Durant tout le procès, Marguerite Steinheil s’en tient à son rôle de victime éplorée. Elle ment, blâme à tout-va et s’accuse parfois pour se rétracter ensuite.

De l’avis du ministère public, elle aurait commis ces crimes pour épouser un riche industriel rencontré plus tôt. Cette version est corroborée par des témoins qui affirment que le couple allait mal. L’opposition anti-dreyfusarde l’accuse également d’avoir empoisonné 10 ans plus tôt, pour le compte du syndicat juif, le président Félix Faure. L’affaire devient éminemment politique. On parle de Marguerite Steinheil dans les plus hautes sphères de l’Etat. C’est un véritable procès d’anthologie dont parle toute la société française.

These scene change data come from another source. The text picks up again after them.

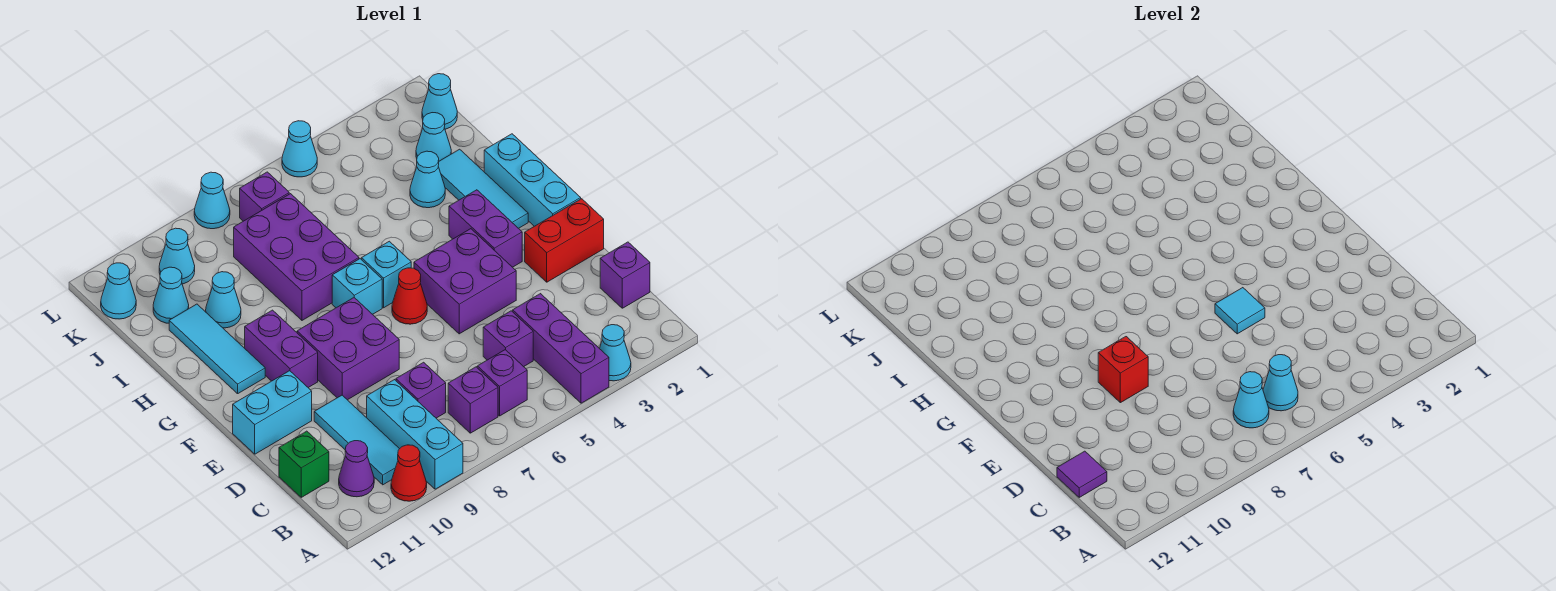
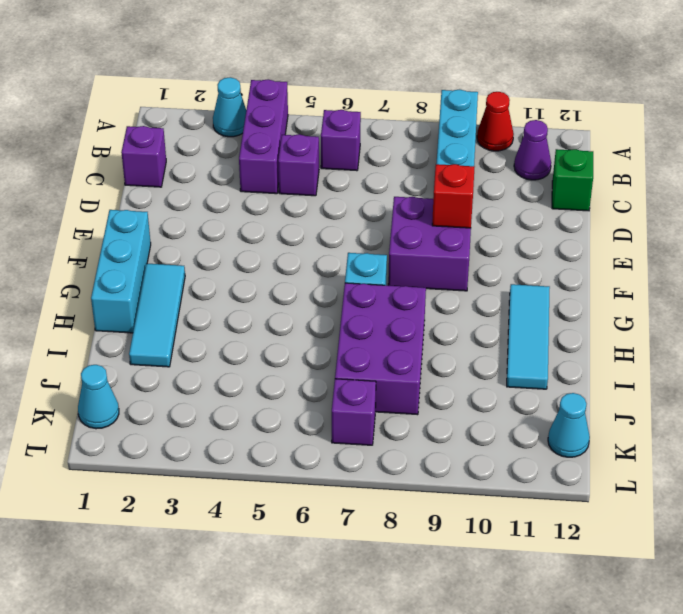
none -> purple brick B7 level 1
none -> cyan tile B10:D10 level 1
none -> purple brick C8 level 1
none -> red brick E1:E2 level 1

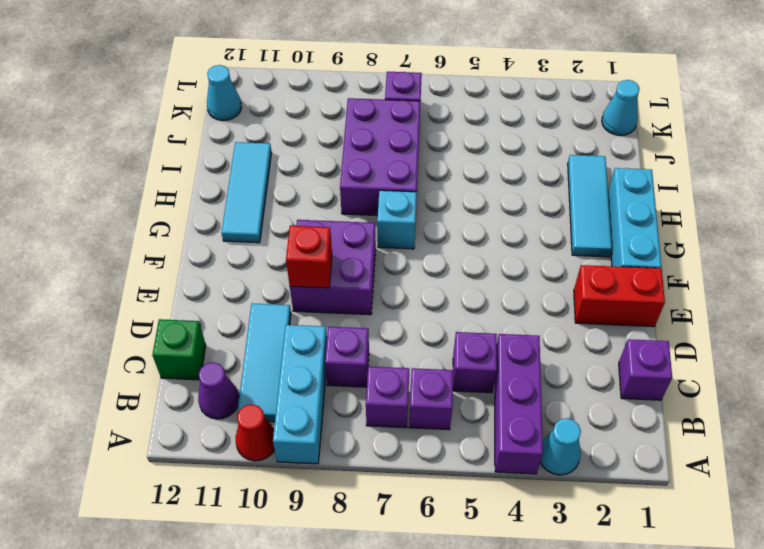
none -> purple brick E4:F5 level 1
none -> cyan brick E11:E12 level 1
none -> purple brick F3:G3 level 1
none -> red cone F6 level 1

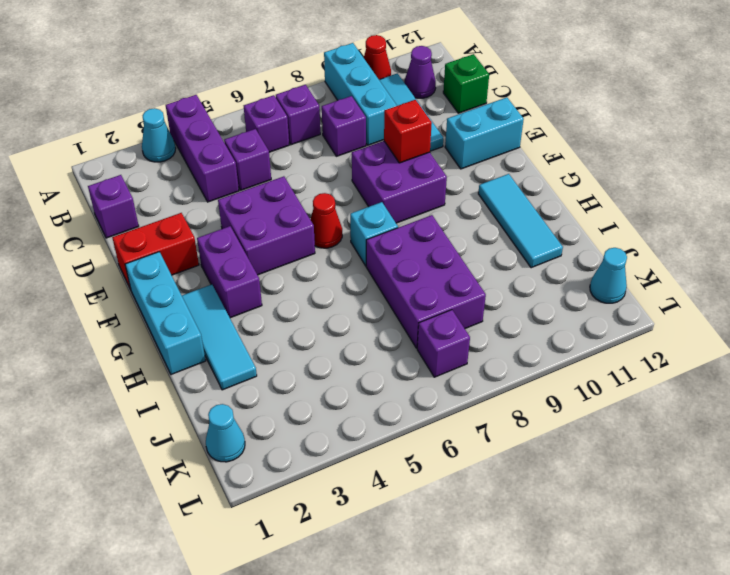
none -> purple brick F10:G10 level 1
none -> cyan brick G6 level 1
none -> cyan cone I3 level 1
none -> cyan cone I10 level 1

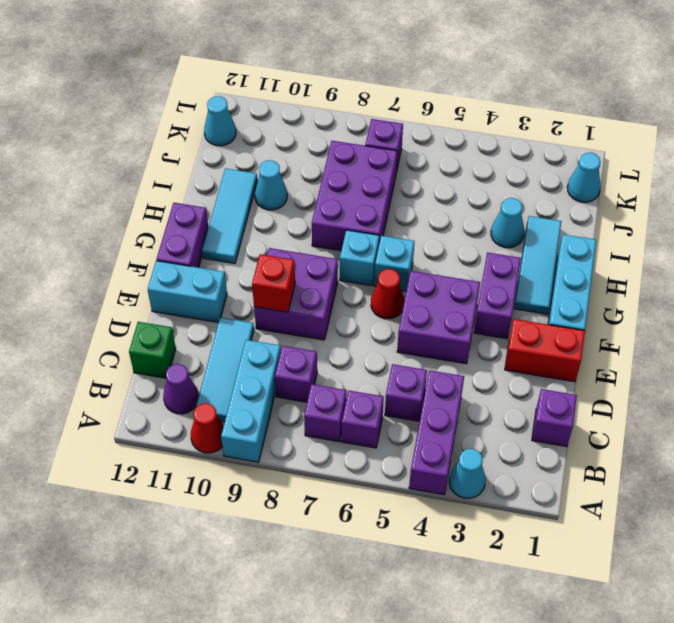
purple brick F12:G12 level 1 -> purple brick F10:G10 level 1
none -> cyan cone J2 level 1
none -> cyan cone J11 level 1
none -> cyan cone K10 level 1
none -> cyan cone L5 level 1

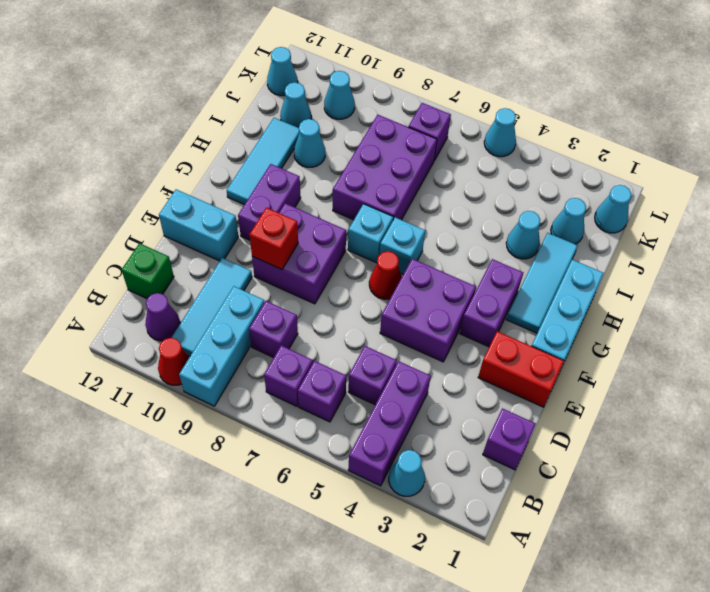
none -> cyan cone L8 level 1
none -> cyan cone B6 level 2
none -> cyan cone B7 level 2
none -> purple tile C12 level 2

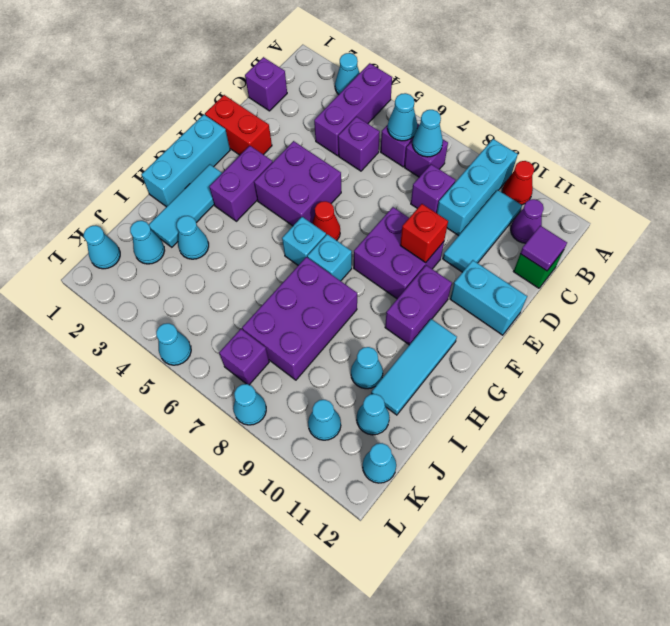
none -> cyan tile E5 level 2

Enième rebondissement, le procureur de la République Trouard-Triolle va faire basculer l’opinion : il affirme que l’accusée a eu un complice mais ne peut le nommer. Les médias vont alors tenter d’en savoir plus. Ce qui passionne d’autant plus l’opinion, c’est que même la justice ne sait comment aborder le sort de la veuve Steinheil.

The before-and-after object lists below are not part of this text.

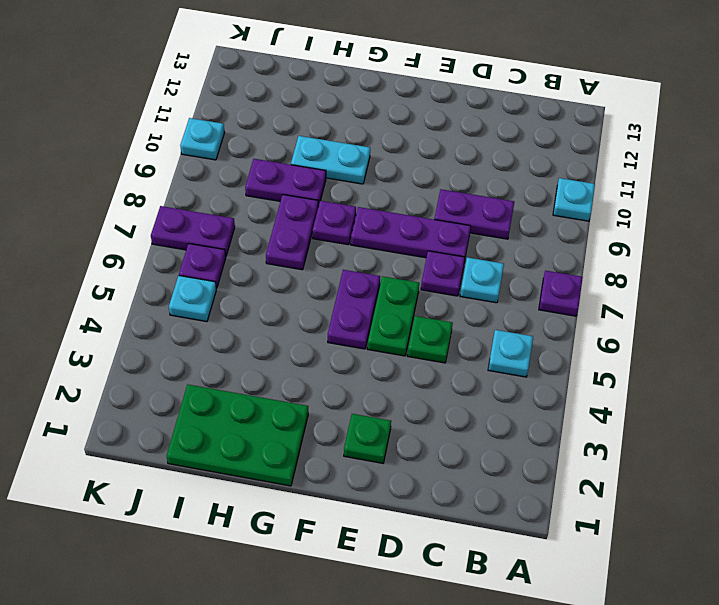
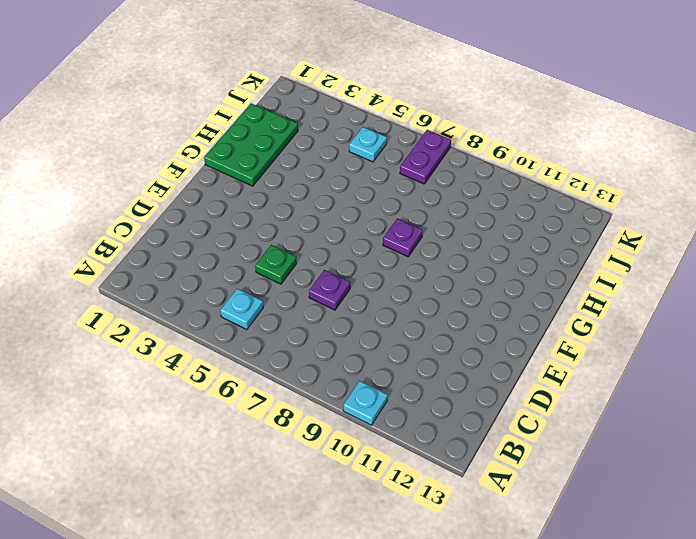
none -> purple plate A7 level 1
none -> cyan plate C7 level 1
none -> purple plate C9:D9 level 1

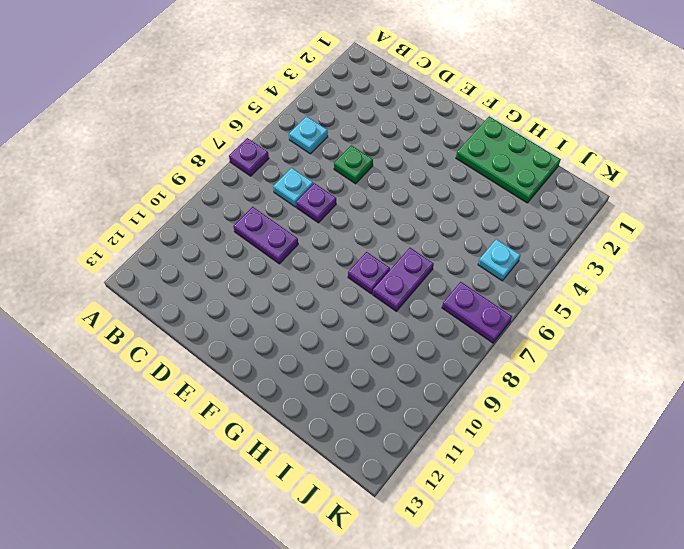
none -> cyan plate A10 level 1
none -> purple plate D8:F8 level 1
none -> green plate E2 level 1

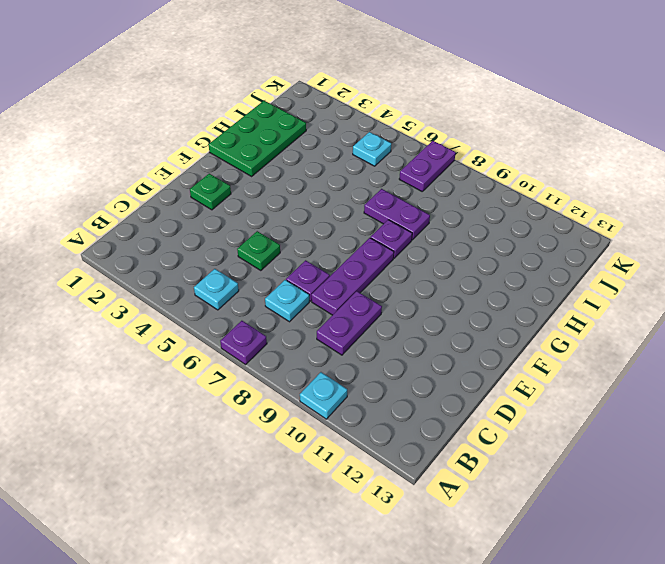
none -> green plate E5:E6 level 1
none -> purple plate F5:F6 level 1
none -> cyan plate G10:H10 level 1

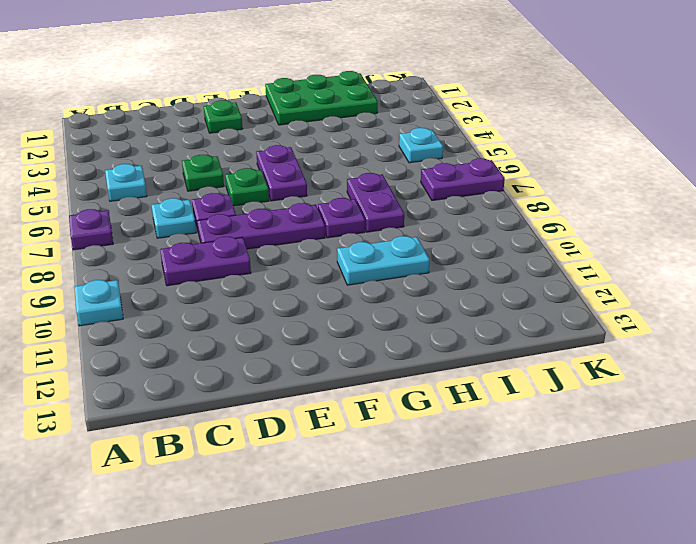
green plate E6 level 1 -> green plate E5:E6 level 1
none -> purple plate H9:I9 level 1
none -> purple plate J6 level 1
none -> cyan plate K10 level 1

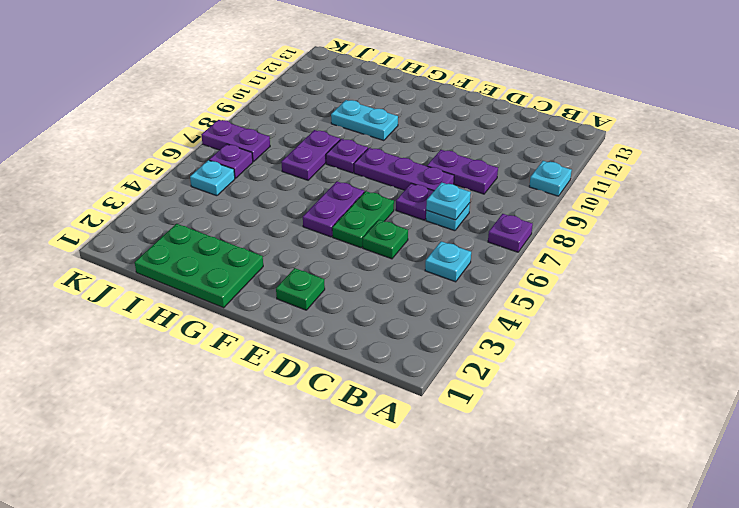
cyan plate C7 level 2 -> cyan plate K10 level 1
none -> purple plate H9:I9 level 1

Une délibération controversée

Le 14 novembre 1909, la plaidoirie de la défense dure 7 heures d’affilée. Après une délibération de 2 heures 30, les jurés, craignant une sentence trop sévère, répondent « non ». Elle est donc acquittée, mais la controverse ne s’arrête pas pour autant. En France, personne n’est convaincu de son innocence et lorsqu’elle s’enfuit en Angleterre, loin des journalistes, un écrivain anglais publie une enquête dans laquelle il l’accuse du double meurtre. Grâce à ses relations, elle parvient à faire retirer le livre des ventes. Ses déboires avec la justice tombent peu à peu dans l’oubli. A l’âge de 85 ans, elle termine sa vie en lady et baronne fortunée, loin des tribunaux.